Dolores, Teddy and Angela lead her Horde, those hosts she has reprogrammed, to Colonel Brigham and the main Confederados forces, requesting shelter in exchange for advanced Delos weapons. Bernard and Peter are brought to the fort, and Dolores, seeing the state Peter is in, asks Bernard to repair him. Bernard discovers that Peter was programmed with a rudimentary personality to mask a large cache of encrypted data and a tracking signal. Dolores has Brigham prepare for an attack by mining the area outside the fort with nitroglycerin. Delos forces attack the next day, during which Charlotte leads a small force to recover Peter. Dolores orders the Horde inside and barricades the fort, sacrificing the Confederados to lure Delos onto the minefield, stopping the attack. Craddock is furious Dolores used them, but she restrains him and orders Teddy to kill Craddock and his surviving commanders. Teddy spares them instead. Meanwhile, a confused Bernard is knocked out by Clementine.

Elsewhere Maeve, Hector and Lee encounter members of the Ghost Nation, who demand they turn over Lee. Maeve finds she cannot control the hosts, and they flee back underground. Before Delos forces catch them, Armistice arrives and brings them to another access point, where she is holding Felix and Sylvester. The group returns to a snowy part of Westworld, and while they set up camp, Lee finds a severed head with a samurai helmet. He tries to warn the others as a samurai warrior rushes the group.

==Production==
"Virtù e Fortuna" was written by Roberto Patino and Ron Fitzgerald, and directed by Richard J. Lewis. According to executive producer Jonathan Nolan, a plot twist planned for this episode was rewritten after Reddit users figured it out.

===Music===
The scenes at the Raj park feature a cover of The White Stripes' "Seven Nation Army" arranged by Ramin Djawadi.

==Reception==
===Ratings===
"Virtù e Fortuna" was watched by 1.63 million viewers on its initial viewing, and received a 0.6 18–49 rating representing a 0.1 dip from the previous week.

===Critical reception===
"Virtù e Fortuna" received critical acclaim from critics. The episode currently has an approval rating of 100% on Rotten Tomatoes and has an average rating of 7.68/10, based on 37 reviews.
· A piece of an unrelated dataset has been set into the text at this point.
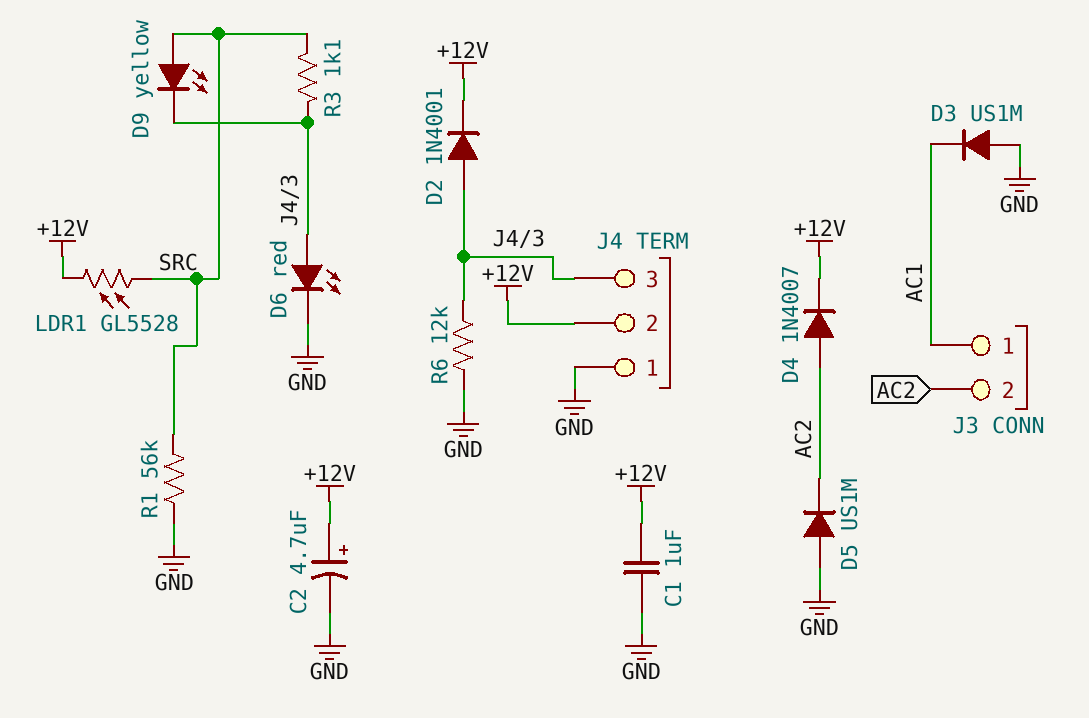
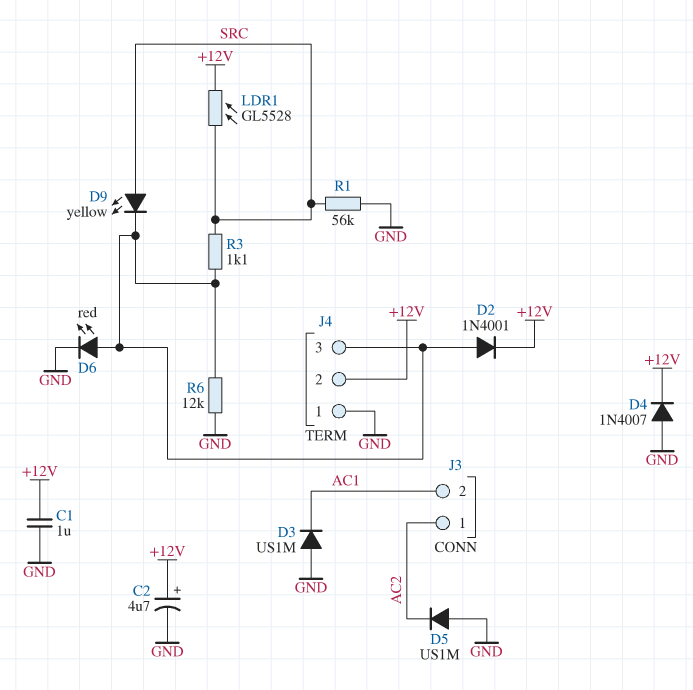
D4: diode 1N4007 (A AC2, K +12V) -> diode 1N4007 (A GND, K +12V)
J3 pin 1: AC1 -> AC2
J3 pin 2: AC2 -> AC1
The site's consensus reads: "'Virtù e Fortuna' exposes the show's playful side as it expands its borders to explore exciting new territory—though its plodding plot continues to frustrate."

IGN gave the episode a rating of 8.1 out of 10. Cheryl Eddy of io9 said the episode had "violent delights abound". Matt Miller of Esquire said "fans finally got the twist they were waiting for". Paul Tassi of Forbes claims the second season does not "work as an action blockbuster".